Search code examples
pythonbioinformaticsbiopythonfastadefaultdict

Can I convert a defaultdict or dict to an ordereddict in Python?


I am trying to parse a fasta file and then I want to create another file which will contain all possible 100th sequence of ATGCN of the fasta file.

For example:

chr1_1-100:ATGC.....GC  
chr1_2-101:ATGC.....GC  
chr1_3-102:ATGC.....GC  
......................  
chr22_1-100:ATGC....cG  
chr22_2-101:ATGC....cG  
......................

I did it with the following code:

    from Bio import SeqIO
    from Bio.Seq import Seq
    from Bio.SeqRecord import SeqRecord
    records = SeqIO.to_dict(SeqIO.parse(open(i1), 'fasta'))
    with open(out, 'w') as f:
       for key in records:
     long_seq_record = records[key]
     long_seq = long_seq_record.seq
     length=len(long_seq)
     alphabet = long_seq.alphabet
     for i in range(0, length-99):  
         short_seq = str(long_seq)[i:i+100]
         text="@"+key+"_"+str(i)+"-"+str(i+100)+":"+"\n"+short_seq+"\n"+"+"+"\n"+"IIIIIIIIIIIIIIIIIIIIIIIIIIIIIIIIIIIIIIIIIIIIIIIIIIIIIIIIIIIIIIIIIIIIIIIIIIIIIIIIIIIIIIIIIIIIIIIIIIII\n"
     f.write(text)

The problem is that the written file is not ordered.means it can contain chr10 first then chr2.
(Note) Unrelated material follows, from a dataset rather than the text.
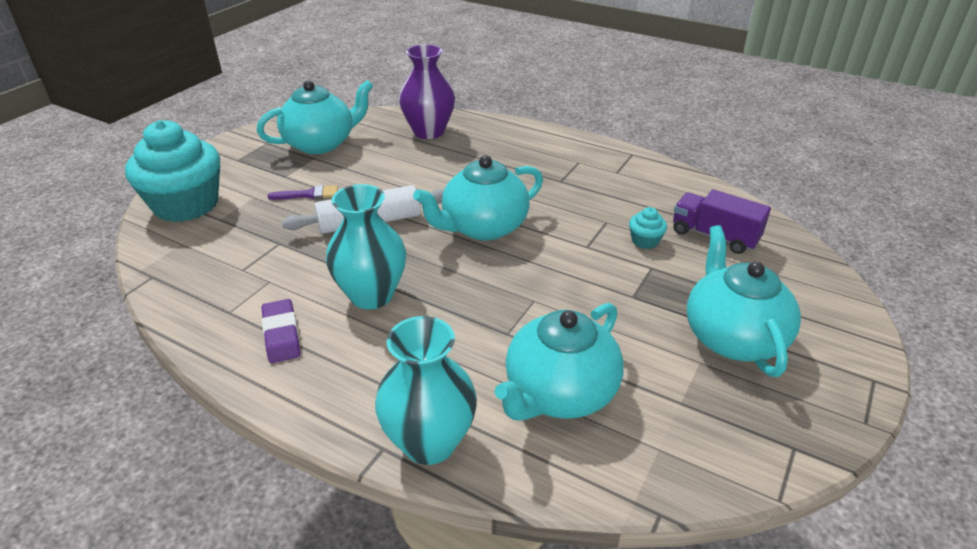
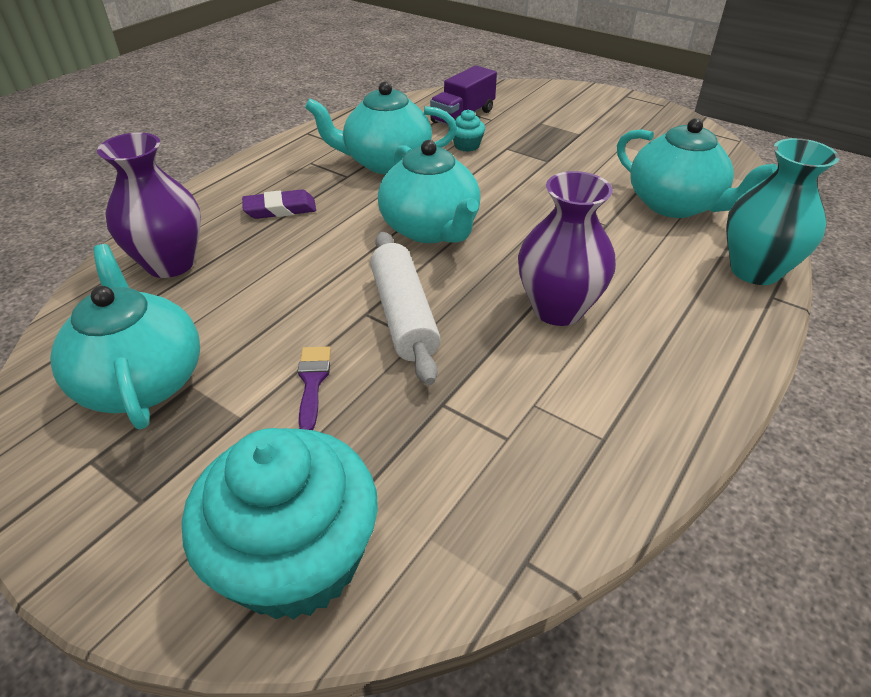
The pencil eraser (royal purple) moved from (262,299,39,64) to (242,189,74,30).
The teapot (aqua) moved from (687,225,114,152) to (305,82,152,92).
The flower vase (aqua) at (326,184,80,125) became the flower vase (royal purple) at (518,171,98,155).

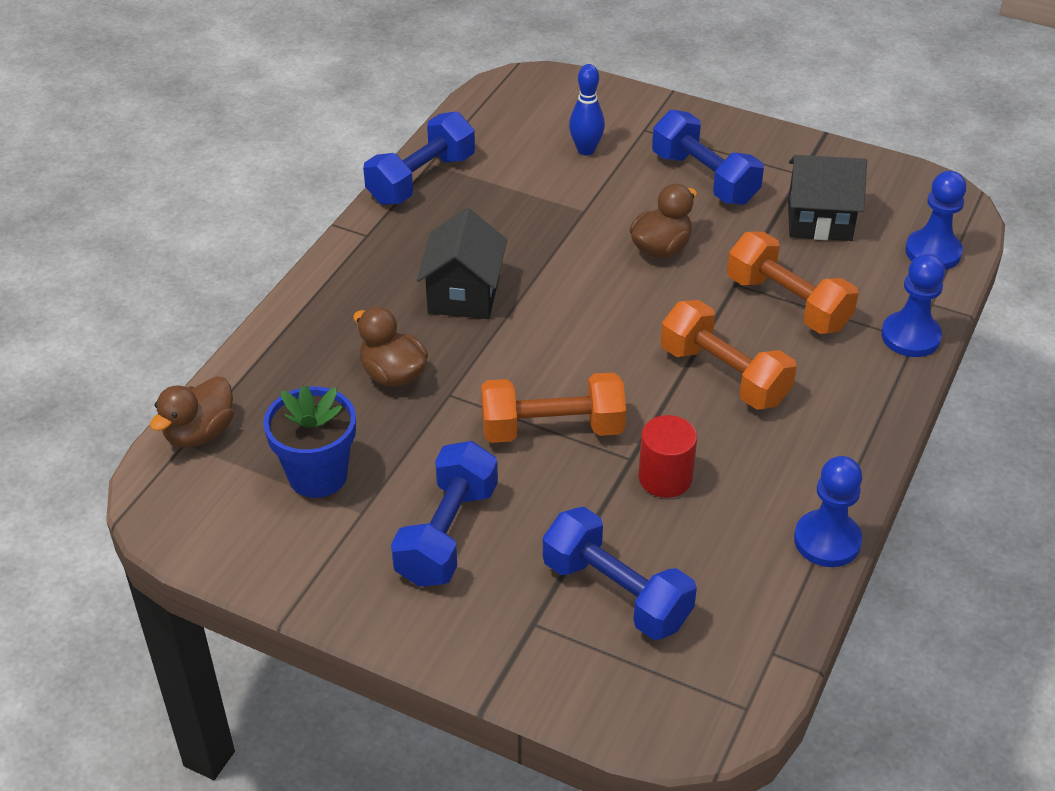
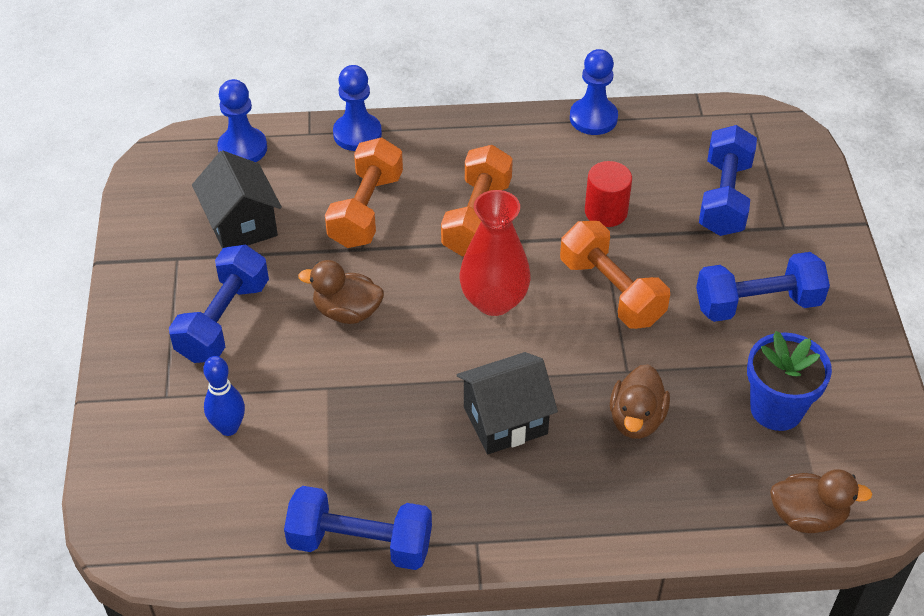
The flower vase (red) at (460,190,71,126) appeared.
The problem is there because the parsing is done using dict( e.g., SeqIO.to_dict(SeqIO.parse(open(i1), 'fasta')).

So, Can I convert the dict into an ordered dict so that my files become ordered? or is there any other way to get the solution?


Solution

  • Don't bother making any sort of dict at all. You don't need the properties a dict gives you, and you need the information the dict conversion loses. The record iterator from SeqIO.parse already gives you what you need:

    with open(i1) as infile, open(out, 'w') as f:
        for record in SeqIO.parse(infile, 'fasta'):
            # Do what you were going to do with the record.
    

    If you need the information that was in the dict key, that's record.id.